Mehmet Efendi, içinden dışına taşan yokluğu şamar gibi yüzlerine vururken, "O beni ezip geçmeden önceydi. Şunu bilin ki, başka türlüsü olmaz. Hem ben oğluma söz vererek zor sakinleştirdim. Yoksa buraya gelmenize bile rızası yoktu. Yok, arkadaş yok, ben de kendi kanımdan olan evlatları mı düşünmek zorundayım," diyerek yirmi yıllık arkadaşlığı ve dostluğu bir solukta kestirip atmıştı.
Soğuk bir o kadar da buruk olan ortamdan elleri bomboş olarak ayrıldılar. Mahmut Ağa, evden çıkarken yirmi yıllık arkadaşına ve dostuna dönüp bir kez daha baktı. Yirmi yıllık dostunun gözlerinde sadece kahır vardı. Soğuk ve samimiyetsiz bir şekilde vedalaşırken elini bile isteksiz uzatmıştı. Barış hayalleri yok olmuş Mahmut Ağa'nın derdi birken iki olmuştu.
&&&
Menekşe'nin gözleri gökteki yıldızlar gibi parlar olmuştu son günlerde. Evliliklerinin üzerinden dört ay gibi bir süre geçmişti. Mutluydular... Huzurluydular...
Kadınının menekşe gözleri yıldızlar gibi parlarken bu ışıldayan bakışlar Murathan'ın nazarından kaçmıyordu. "Hatunum, son günlerde bir haller var sende, sakın ola gözümden kaçtığını sanama Nedenini bana söylemeyecek misin?"

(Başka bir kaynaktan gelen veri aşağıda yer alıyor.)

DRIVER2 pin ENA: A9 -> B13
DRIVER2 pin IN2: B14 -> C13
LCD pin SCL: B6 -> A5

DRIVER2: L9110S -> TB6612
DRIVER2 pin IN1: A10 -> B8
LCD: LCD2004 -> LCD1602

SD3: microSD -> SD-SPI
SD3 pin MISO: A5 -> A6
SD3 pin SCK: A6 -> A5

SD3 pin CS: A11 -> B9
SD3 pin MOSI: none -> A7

Menekşe, kocasına nazlandı ve gelip dizinin dibine oturdu. "Yok, bi 'şeyim ağam!"
"Sen kimi kandırıyorsun bakalım, ben var diyorsam vardır! Sen mi söyleyeceksin yoksa ben mi söyleteyim?" derken orasını burasını gıdıklamaya başladı. Menekşe, gıdıklanmanın verdiği gülme isteğiyle bir taraftan ağız dolusu kahkaha atarken diğer taraftan elini kolunu Murathan'a karşı tutuyordu. "Yeter, teslim oluyorum ağam!" Sözlerinin bitiminde uzun kıvrık kirpikli gözleri bir kez kapanıp açıldı ve akabinde sağ eli karnına gitti.
"Hatunum, yoksa sen gebe misin?"
Edep damarı galeyana gelince genç kadının yüzüne hafif bir pembelik oturdu ve dudakları belli belirsiz aralandı, "He ağam, gebeyim!" derken.

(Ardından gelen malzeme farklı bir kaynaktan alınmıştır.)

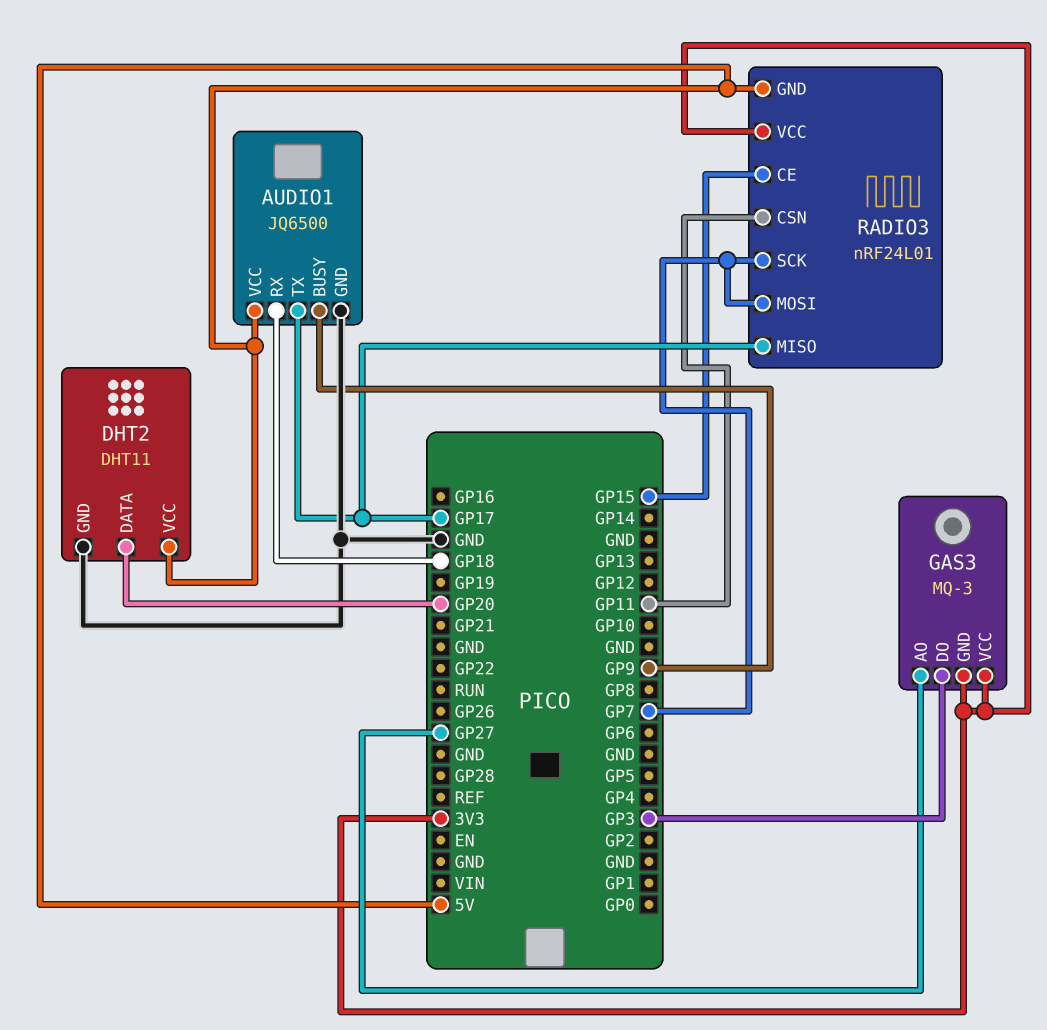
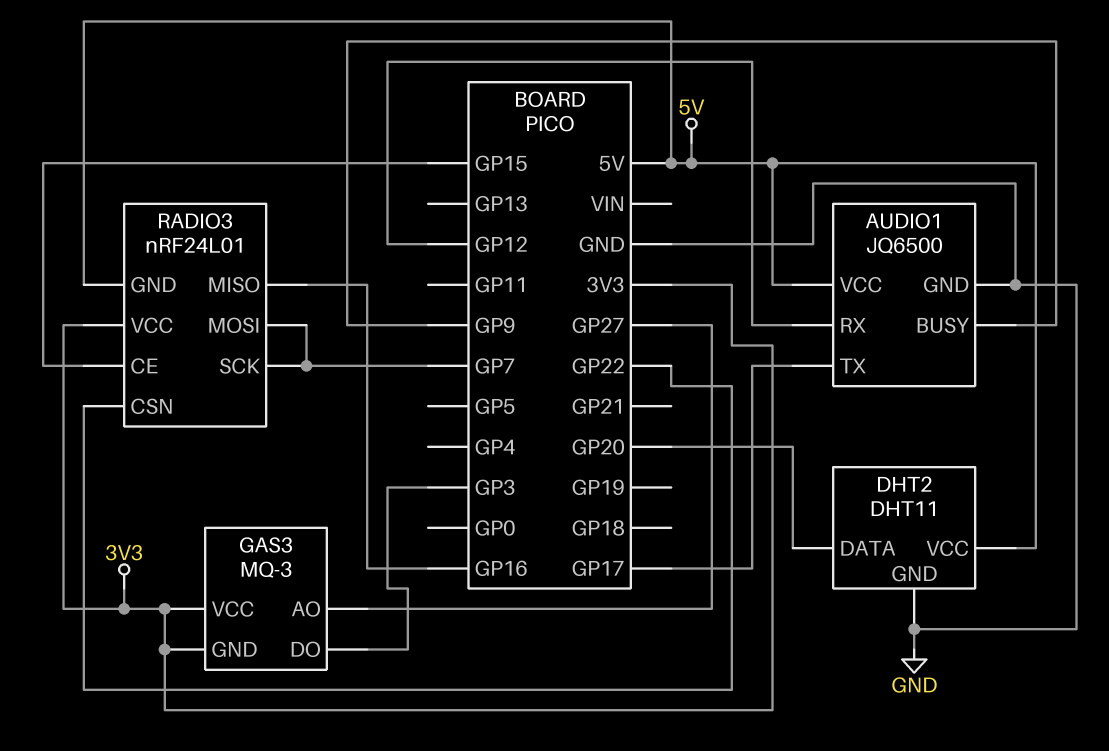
AUDIO1 pin RX: GP18 -> GP12
RADIO3 pin CSN: GP11 -> GP22
RADIO3 pin MISO: GP17 -> GP16

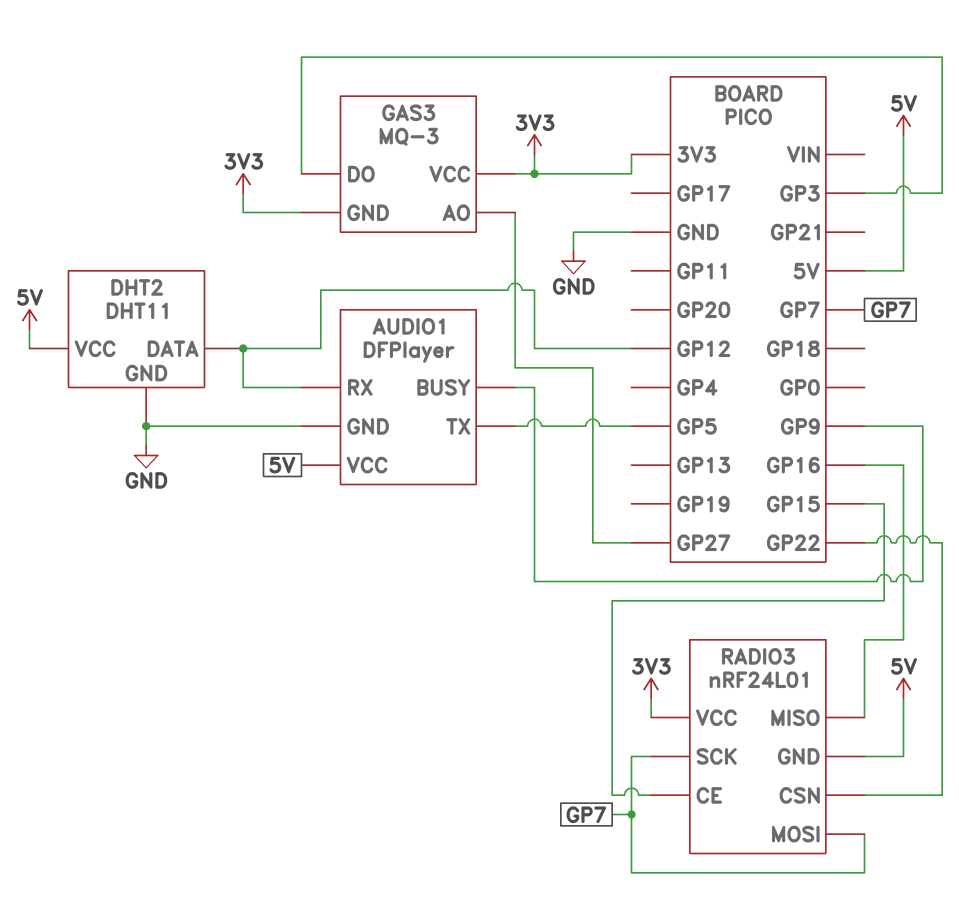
AUDIO1: JQ6500 -> DFPlayer
AUDIO1 pin TX: GP17 -> GP5
DHT2 pin DATA: GP20 -> GP12

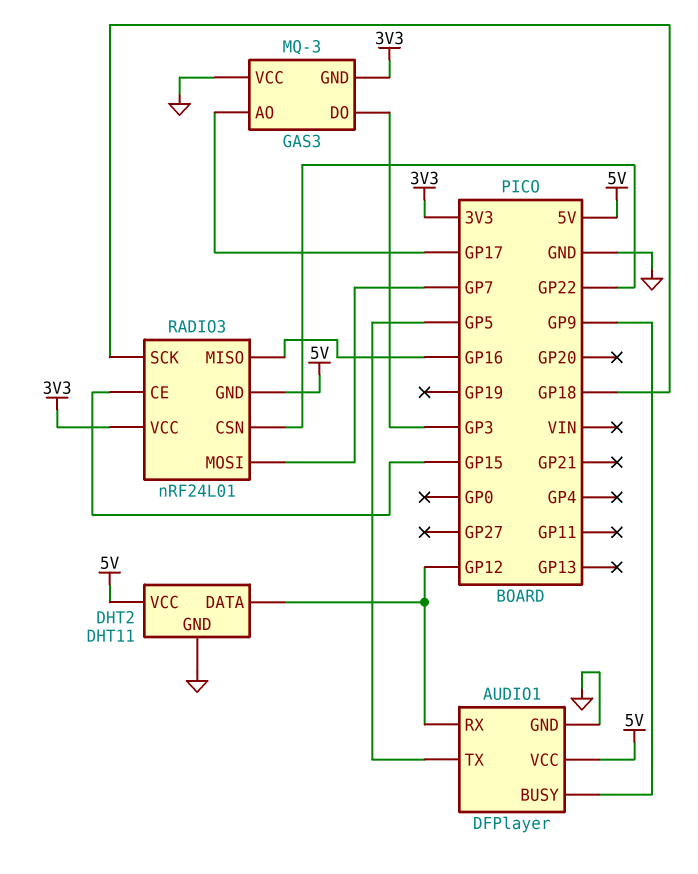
GAS3 pin AO: GP27 -> GP17
GAS3 pin VCC: 3V3 -> GND
RADIO3 pin SCK: GP7 -> GP18

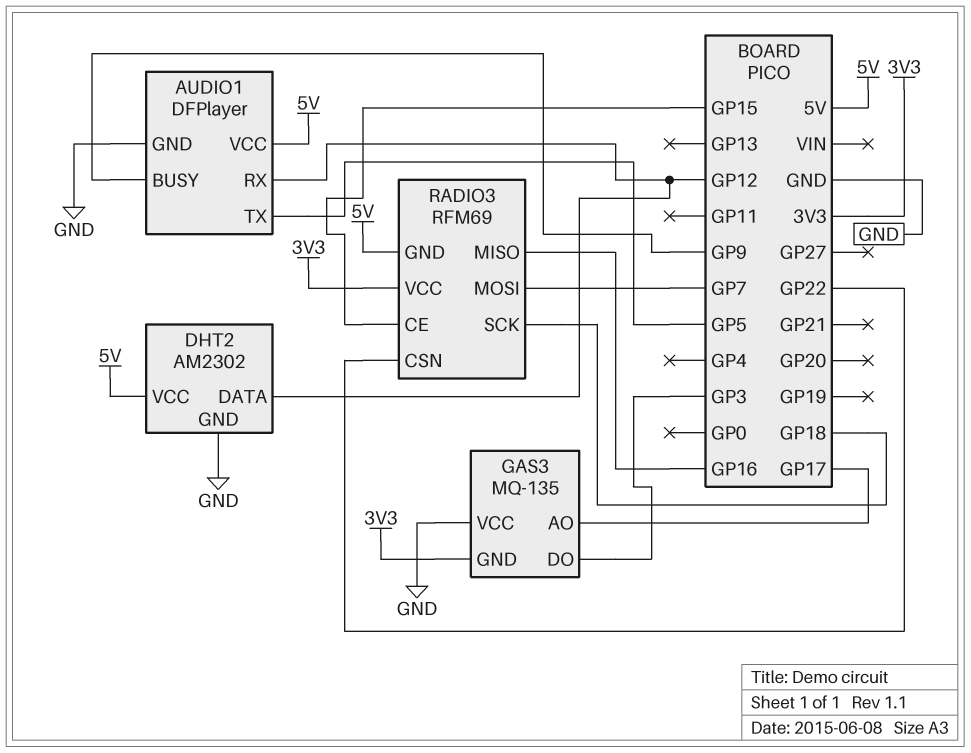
DHT2: DHT11 -> AM2302
GAS3: MQ-3 -> MQ-135
RADIO3: nRF24L01 -> RFM69

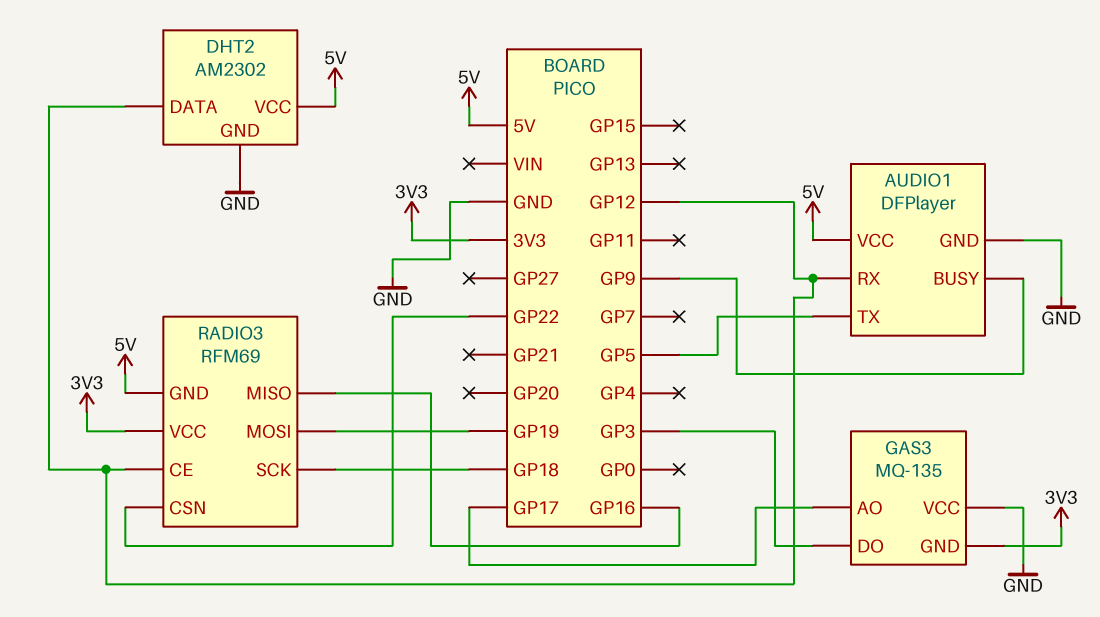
RADIO3 pin CE: GP15 -> GP12
RADIO3 pin MOSI: GP7 -> GP19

Murathan'ın yaşadığı heyecan nefes almayı bile unutturmuş işte bu sebepten dolayı kesik kesik soluk alıyordu, "Kesin mi peki?" diye sorduğu esnada.
Menekşe, uzanıp biricik eşinin heyecandan titreyen ellerini tuttu ve yanağına bir öpücük kondurdu ama hâlâ utangaçtı tavırları. "He ağam, doğru. Komşu kadınla köyün sağlık ocağına gittik. Bir de ebe dedi ki bebekler ikiz olabilirmiş."
Menekşe, hamileliğini doğrularken doğası gereği cilveli bir yapıya sahipti onun içindir ki, farkında olmadan Murathan'ın karşısında cilve yapıp duruyordu. Bebek haberini alan ve karşısında cilve yapıp duran kadına daha fazla direnç gösteremeyen Murathan Ağa, ani bir hareketle ayağa kalktı ve Menekşe'yi kucakladığı gibi havaya kaldırdı. "Yapma ağam dur, başım dönüyor!"
"Başım dönüyor ağam!" sesiyle kendine gelen Murathan, "Hay benim aklıma, senin dikkat etmen gerekiyordu," diyerek usulca yere bıraktı.
Menekşe'yi yere bıraktı ama peşini bırakmadı. Yüzünü avuçlarının arasına aldı ve gözlerini menekşe rengi gözlere sabitledi. "Ben baba oluyorum öyle mi? Heyt be, bebeler geliyor bebeler, hem de ikiz bebeler. Hatunum, sence bebeler kız mı olacak erkek mi?"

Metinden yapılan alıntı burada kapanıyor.